Abstract

We have used the subtype-selective radioligands [3H]prazosin (an alpha 1-adrenergic antagonist) and [3H]yohimbine (an alpha 2-adrenergic antagonist) to examine alpha-adrenergic receptors in rat renal cortical membranes. Under the conditions used in this study, [3H]prazosin bound only to alpha 1-adrenergic receptors, whereas [3H]yohimbine bound only to alpha 2-adrenergic receptors; the two radioligands were completely selective and did not bind to a common site. The ratio of alpha 2- to alpha 1-adrenergic receptors was about 3:1. Guanyl nucleotides decreased the affinity of epinephrine at both receptor subtypes, but this effect was greater at the alpha 2-receptor and, according to computer analysis, occurred through different mechanisms at the two receptor subtypes.
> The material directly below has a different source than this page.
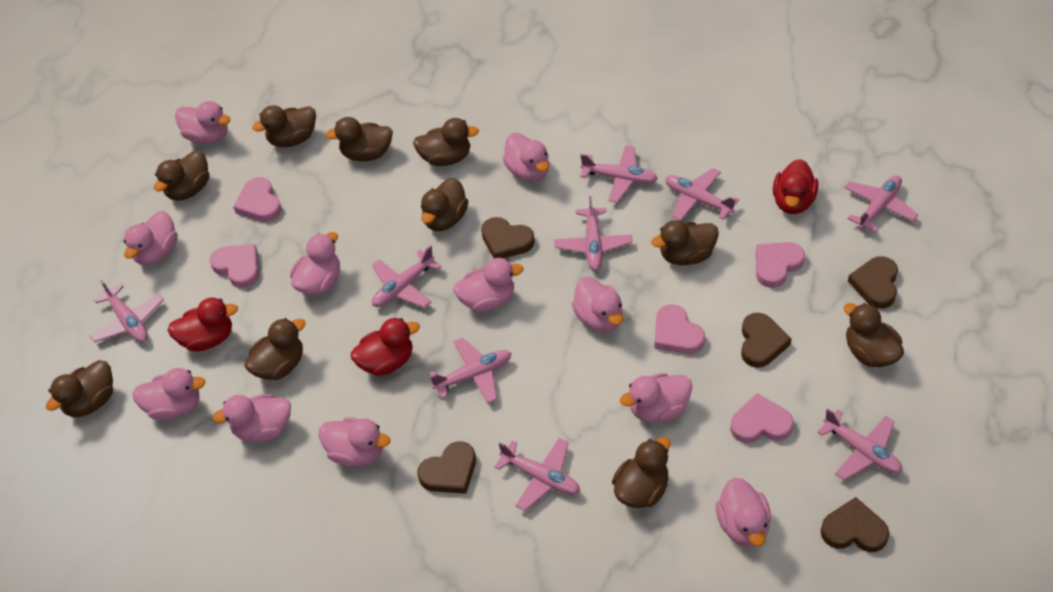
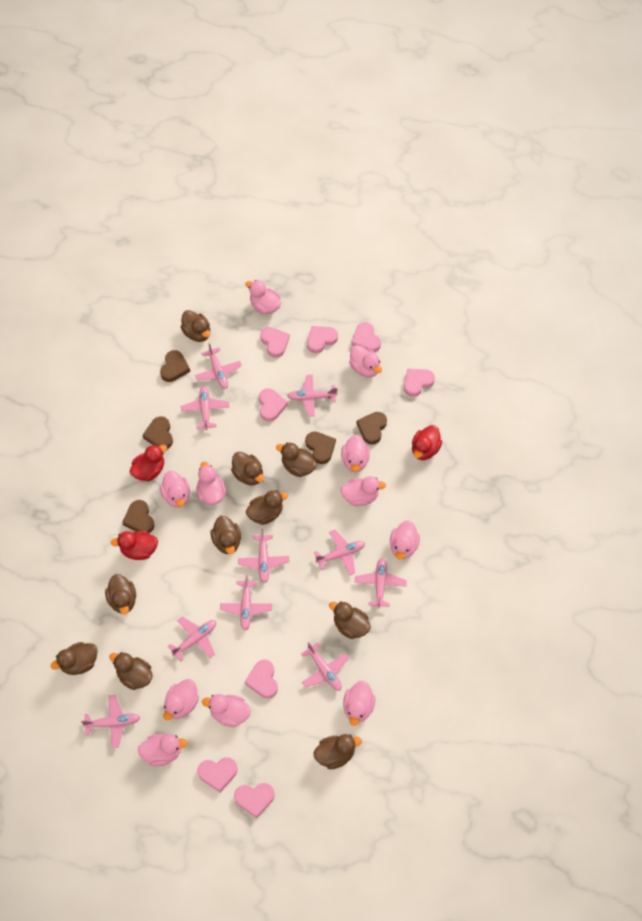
pink heart: 5 -> 8
pink plane: 9 -> 10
NaCl decreased the affinity of epinephrine at both alpha-receptor subtypes; this effect was more Na+-selective at alpha 2- than at alpha 1-receptors. Guanyl nucleotides and NaCl were additive in decreasing the affinity of epinephrine at the alpha 1-receptor but were synergistic at the alpha 2-receptor. In addition, NaCl increased specific binding of [3H] yohimbine but had no effect on the binding of [3H]prazosin. This enhancement of [3H] yohimbine binding was Na+-specific and fully reversible, and represented an increase in maximal binding capacity. Although binding of epinephrine to both alpha 1- and alpha 2-receptors could be modulated by guanyl nucleotides, we were unable to detect inhibition by epinephrine of basal or hormone-stimulated adenylate cyclase activity. Thus, separate alpha 1- and alpha 2-adrenergic receptors can be detected in the rat renal cortex and binding to both receptor subtypes can be regulated by guanyl nucleotides and Na+ X Na+ may directly interact with alpha 2- but not alpha 1-adrenergic receptors in the renal cortex. Our findings with renal cortical membranes indicate that regulation of agonist binding at alpha-adrenergic receptor subtypes by guanyl nucleotides and Na+ is not limited to alpha 2-adrenergic receptors, as previously reported with other tissues.